### Using Selenium to Web Scrape from Forex Factory (working)

Few notes:
- Macroeconomic data is web scrapped from Forex Factory
- Events scrapped can be changed based on conditions (High impact, CPI, PMI etc.)
- Program crashes after running a while, but all data previously scrapped during running is saved into a dataframe


UPDATED AS OF  <u>June 1 2022 <u>

#### Import Statements

In [2]:
from selenium import webdriver
from selenium.webdriver.common.by import By
from selenium.webdriver.common.keys import Keys
from selenium.webdriver.support.ui import WebDriverWait
from selenium.webdriver.support import expected_conditions as EC 
from selenium.webdriver.edge.service import Service
from webdriver_manager.microsoft import EdgeChromiumDriverManager
from webdriver_manager.chrome import ChromeDriverManager
from selenium.common.exceptions import TimeoutException
from selenium_stealth import stealth
import time

#### Get specific event and corresponding historical data based on condition, and event descriptions
Conditions:
- all China events
- all CPI related events
- all PMI related events
- high impact events

In [3]:
# Switch to Microsoft Edge driver
#driver = webdriver.Edge(service=Service(EdgeChromiumDriverManager().install()))
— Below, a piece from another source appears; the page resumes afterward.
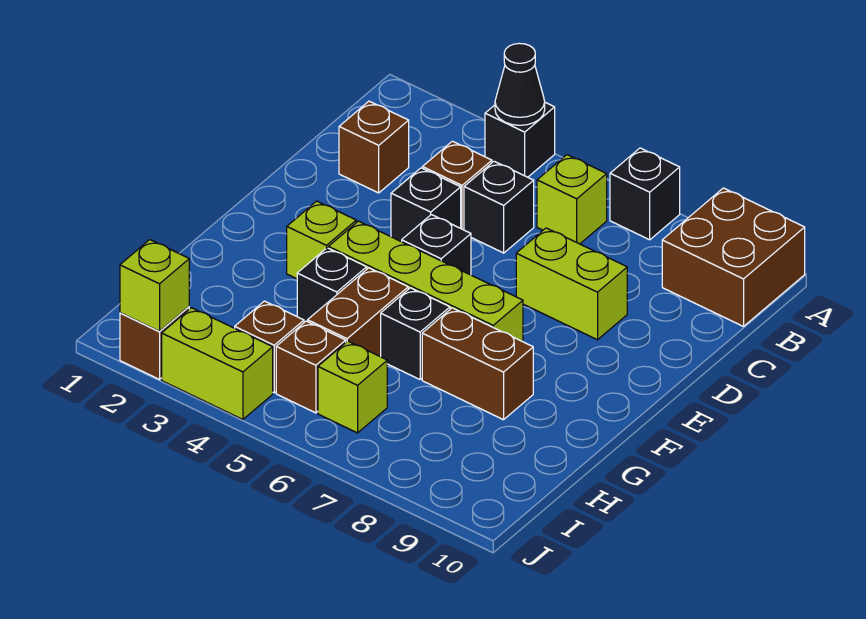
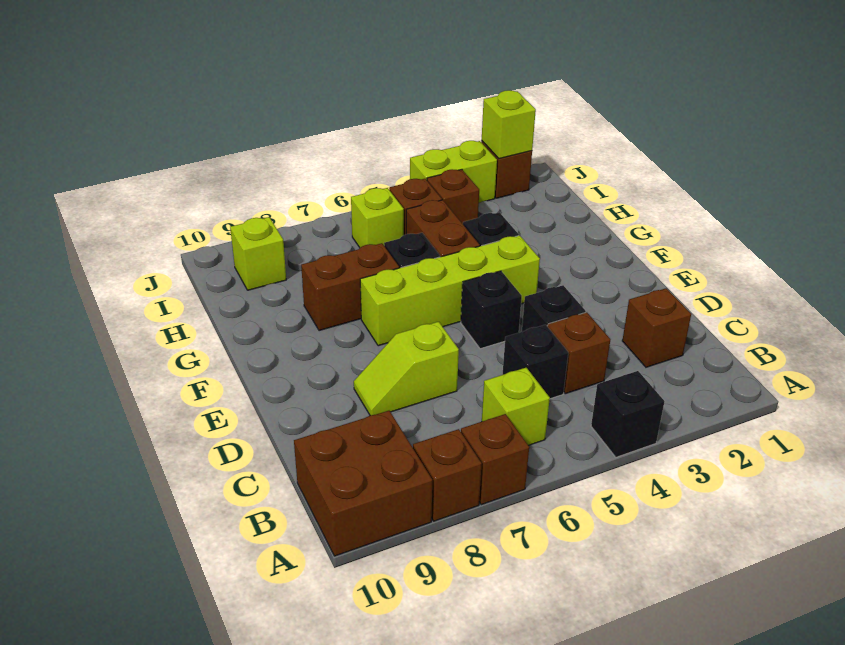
black cone A4 level 2 -> none
black brick A7 level 1 -> brown brick A7 level 1
none -> brown brick A8 level 1
lime brick D7:D8 level 1 -> lime slope D7:D8 level 1 top 7
lime brick F3 level 1 -> lime brick I9 level 1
# Chrome options to bypass 
options = webdriver.ChromeOptions()
options.add_argument("start-maximized")
#options.add_argument("--headless")
options.add_experimental_option("excludeSwitches", ["enable-automation"])
options.add_experimental_option('useAutomationExtension', False)
options.add_argument('--no-sandbox')
options.add_argument('--disable-dev-shm-usage')

#include Adblocker to prevent ads, not required but sometimes helps to block the pop-up google ads which causes the program to crash
path_to_extension = r'C:\Users\raych\Desktop\4.46.2_0'
options.add_argument('load-extension=' + path_to_extension)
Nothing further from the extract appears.